Jack Sheldon, the stand-out jazz trumpeter and affable Merv Griffin sidekick whose gave voice to the Schoolhouse Rock classics I’m Just a Bill and Conjunction Junction, has died. He was 88.
Sheldon’s face and name were most recognizable to fans of The Merv Griffin Show thanks to his 16-year sidekick stint (1962-1978) but his trumpeting reached its greatest acclaim via the big screen with the forlorn Oscar- and Grammy-winning song The Shadow of Your Smile from The Sandpiper (1965).
Sheldon’s voice, however, became a signature part of Saturday morning cartoons for years thanks to two beloved installments of the oft-repeated Schoolhouse Rock educational series of animated shorts. The ABC series was ramping up its second season when it brought Sheldon in and the charismatic jazzman delivered winning performances both as the dedicated train conductor from Conjunction Junction (1974) and lonely piece of proposed legislation in the civics-minded I’m Just a Bill. (1975).

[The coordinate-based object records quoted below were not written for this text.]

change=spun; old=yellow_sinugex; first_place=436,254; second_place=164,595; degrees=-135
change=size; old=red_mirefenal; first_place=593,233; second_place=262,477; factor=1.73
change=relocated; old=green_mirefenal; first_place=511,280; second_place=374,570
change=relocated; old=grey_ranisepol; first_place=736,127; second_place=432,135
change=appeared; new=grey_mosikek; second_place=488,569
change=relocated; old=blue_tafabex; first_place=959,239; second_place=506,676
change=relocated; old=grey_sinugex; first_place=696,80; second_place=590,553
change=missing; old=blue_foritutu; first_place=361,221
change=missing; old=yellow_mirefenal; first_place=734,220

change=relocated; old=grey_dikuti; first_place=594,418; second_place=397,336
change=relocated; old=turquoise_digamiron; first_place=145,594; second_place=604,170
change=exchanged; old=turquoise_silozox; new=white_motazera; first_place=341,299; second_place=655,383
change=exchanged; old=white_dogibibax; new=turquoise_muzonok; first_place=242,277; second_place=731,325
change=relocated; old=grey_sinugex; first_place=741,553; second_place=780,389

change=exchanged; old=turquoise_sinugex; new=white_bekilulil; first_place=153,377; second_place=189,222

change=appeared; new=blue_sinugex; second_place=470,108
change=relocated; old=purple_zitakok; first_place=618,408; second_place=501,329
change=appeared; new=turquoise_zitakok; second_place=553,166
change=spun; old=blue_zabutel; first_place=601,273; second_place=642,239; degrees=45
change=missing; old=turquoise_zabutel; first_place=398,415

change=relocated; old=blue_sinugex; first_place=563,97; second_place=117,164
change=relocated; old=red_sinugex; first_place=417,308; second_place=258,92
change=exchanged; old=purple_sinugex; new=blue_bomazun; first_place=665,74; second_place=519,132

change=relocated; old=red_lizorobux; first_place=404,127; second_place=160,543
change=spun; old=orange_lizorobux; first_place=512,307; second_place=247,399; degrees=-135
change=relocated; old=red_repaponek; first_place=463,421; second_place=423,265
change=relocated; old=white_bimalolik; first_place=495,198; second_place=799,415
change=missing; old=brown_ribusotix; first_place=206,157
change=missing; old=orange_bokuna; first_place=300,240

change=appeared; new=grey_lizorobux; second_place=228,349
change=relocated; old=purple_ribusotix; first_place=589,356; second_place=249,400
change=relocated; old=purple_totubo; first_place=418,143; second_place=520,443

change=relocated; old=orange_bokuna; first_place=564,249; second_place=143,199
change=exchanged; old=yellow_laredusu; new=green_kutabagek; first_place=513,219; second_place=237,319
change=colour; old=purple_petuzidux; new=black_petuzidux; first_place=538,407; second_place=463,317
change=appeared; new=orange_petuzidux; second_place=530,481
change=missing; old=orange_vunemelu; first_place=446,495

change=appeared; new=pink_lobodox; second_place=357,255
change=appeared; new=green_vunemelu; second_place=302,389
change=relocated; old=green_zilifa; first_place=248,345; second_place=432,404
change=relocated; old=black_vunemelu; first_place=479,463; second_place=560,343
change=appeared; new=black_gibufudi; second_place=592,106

The Schoolhouse Rock work would put Sheldon in the ear of several generations of TV-watching youngsters and open up an unexpected legacy. Sheldon participated in a 2002 revival of the educational brand and also playfully parodied it in episodes of The Simpsons and Johnny Bravo.
Sheldon was born November 30, 1931, in Jacksonville, Florida, but he first found fame on the far side of Interstate 10 as a noted player in the West Coast jazz movement of the 1950s. Sheldon performed and recorded with the likes of Stan Kenton, Art Pepper, Gerry Mulligan, and Curtis Counce.